Lost in the supermarket, far from Russia

My review of Ellen Litman’s The Last Chicken in America appears in the weekend’s New York Times Book Review. Here’s an excerpt:

That people won’t read story collections is an axiom at publishing houses and a common notion in newspaper idea pieces. Whether it was ever true I tend to doubt, but it certainly isn’t now. Evidence springs effortlessly to mind — Junot Díaz, ZZ Packer, Lorrie Moore and George Saunders are just a few of the youngish writers beloved first for the short fiction that started their careers — yet the distrust persists.

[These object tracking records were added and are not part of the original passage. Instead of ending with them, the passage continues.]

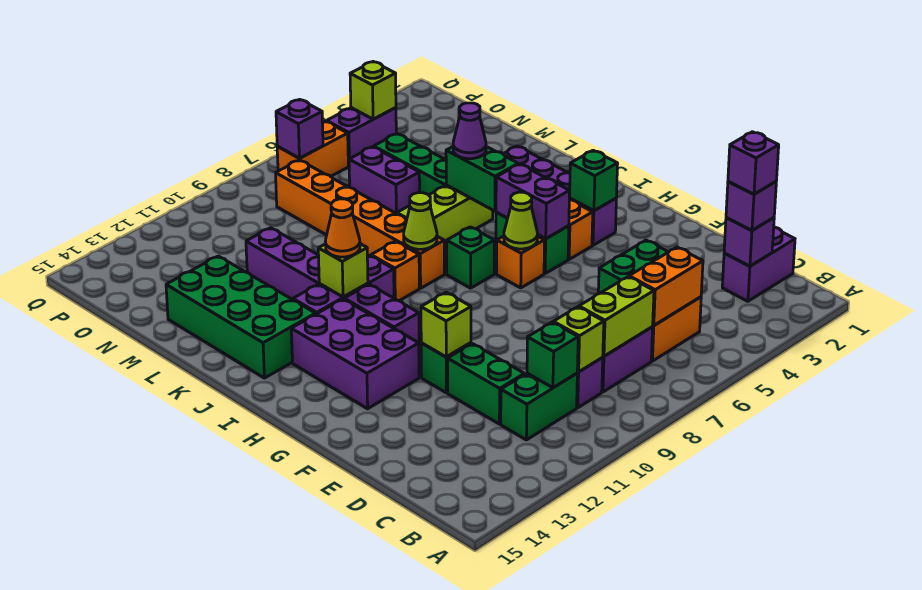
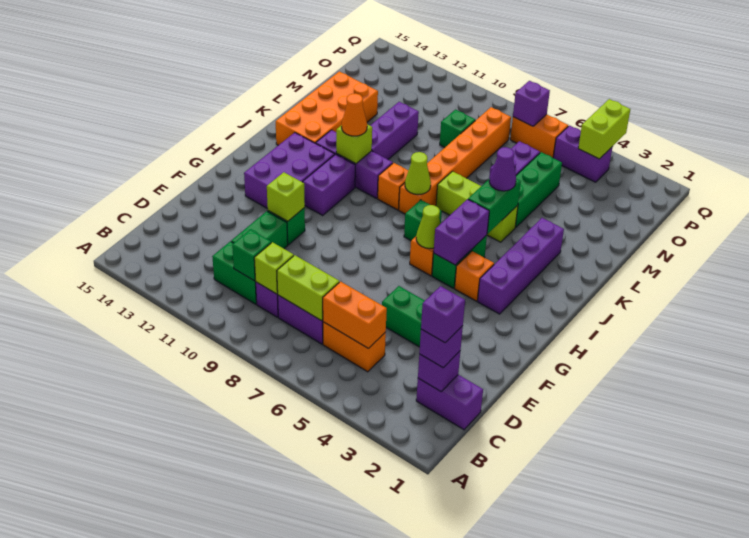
green brick H3 level 2 -> green brick N9 level 1
green brick J13:M14 level 1 -> orange brick J13:M14 level 1
lime brick P4 level 2 -> lime brick P4:Q4 level 2

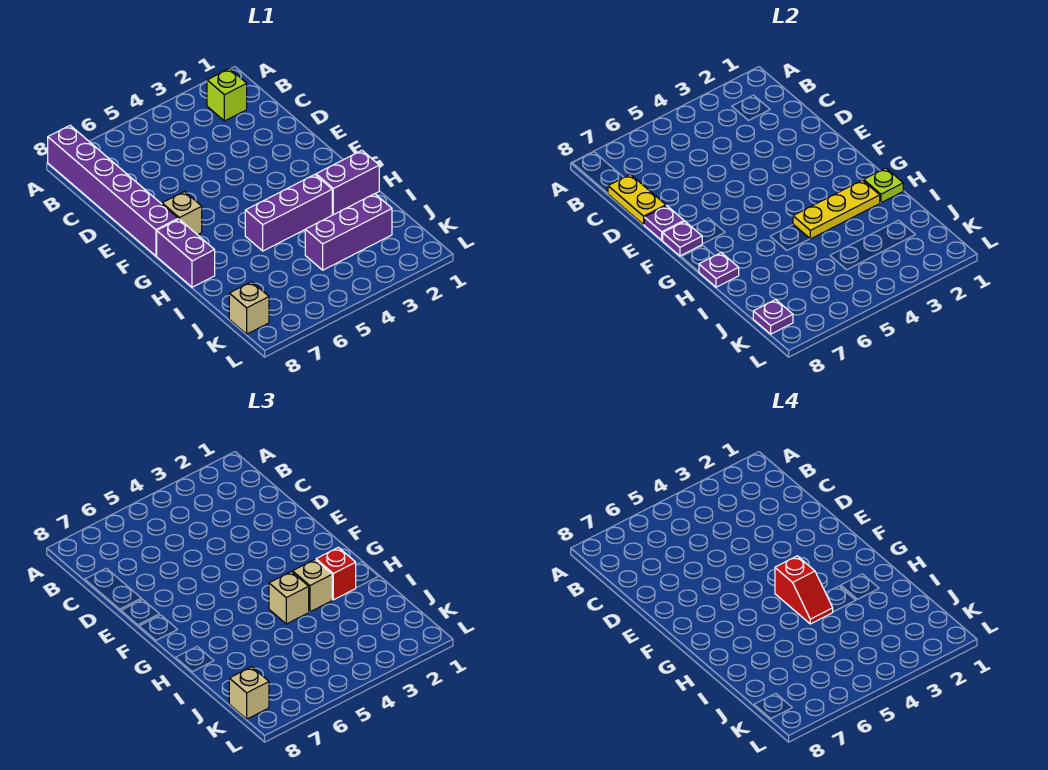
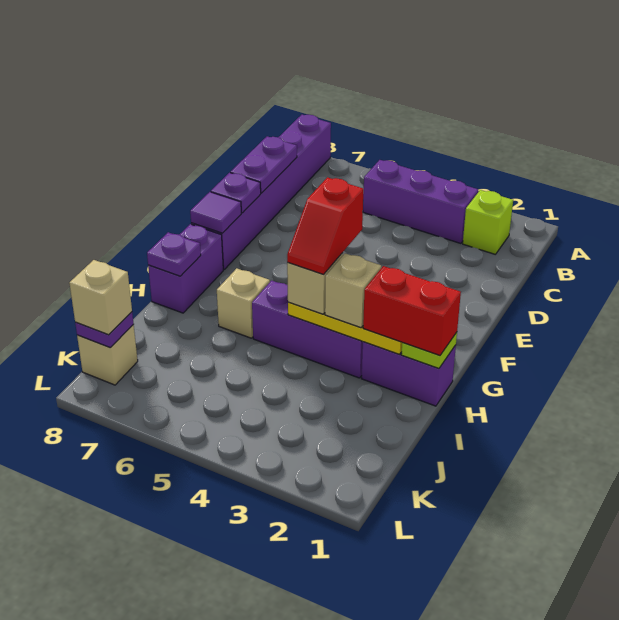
yellow plate C8:D8 level 2 -> purple plate C8:D8 level 2
tan brick F7 level 1 -> tan brick H6 level 1
purple plate F8 level 2 -> purple tile F8 level 2
red brick H2 level 3 -> red brick H1:H2 level 3
purple brick J2:J4 level 1 -> purple brick B3:B5 level 1

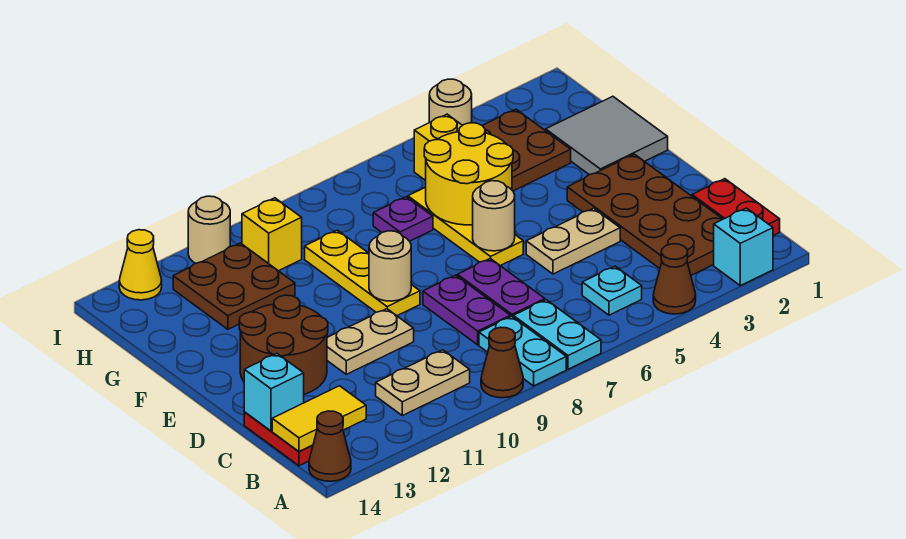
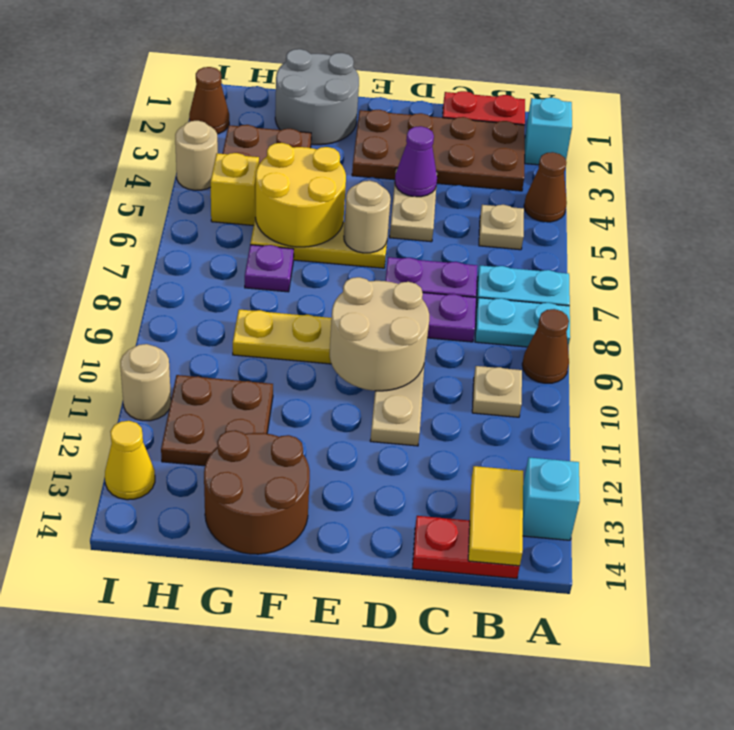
brown cone A14 level 1 -> brown cone I2 level 1
cyan plate B5 level 1 -> tan plate B5 level 1
tan plate B10:B11 level 1 -> tan plate B10 level 1
cyan brick C14 level 2 -> cyan brick A13 level 1
none -> purple cone D4 level 2
brown round brick D12:E13 level 1 -> brown round brick F13:G14 level 1
tan round brick E9 level 2 -> tan round brick D9:E10 level 2
grey tile F1:G2 level 1 -> grey round brick F1:G2 level 1
yellow brick H10 level 1 -> none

When a good novel fails to find an audience, it’s the fault of bad marketing, unappealing cover art or a public too dim to appreciate literary fiction. But if short stories don’t sell, publishers blame the form. The resulting skittishness may account for the rise of the “novel in stories,” a hybridized creature typically denoted, as in the case of Ellen Litman’s “Last Chicken in America,” by an italicized subtitle.

The worst of these books are chilly and labyrinthine. You follow dour characters down corridors of plot, theme or emotion that threaten to lead to some destination, but never actually do. Litman’s elegantly constructed web of stories about Russian-Jewish immigrants living in the Squirrel Hill section of Pittsburgh is the converse of such aimless solemnity. It’s warm, true and original, and packed with incisive, subtle one-liners.

In the first story a family dazed by “the earnest pinks and yellows and blues” of American packaging wanders supermarket aisles. The narrator’s mother, who pores over the store’s circulars “as if they were a map to a treasure island,” is waylaid in the soups section by a boy from the home country who’s gone native. He flashes an “unpleasantly wholesome American smile,” the narrator, Masha, tells us. “It emanates charm and fluoride, good fortune and good breeding, and you either know it’s fake and don’t trust it, or you trust it too much.”

You can read the rest of the review here. The book has also garnered praise from Carolyn Kellogg (of Pinky’s Paperhaus) in the LA Times Book Review, and Irina Reyn in The Moscow TimesContext.

According to Litman’s blog, her pub date coincidentally fell on the 15th anniversary of her family’s immigration to the U.S. from Russia.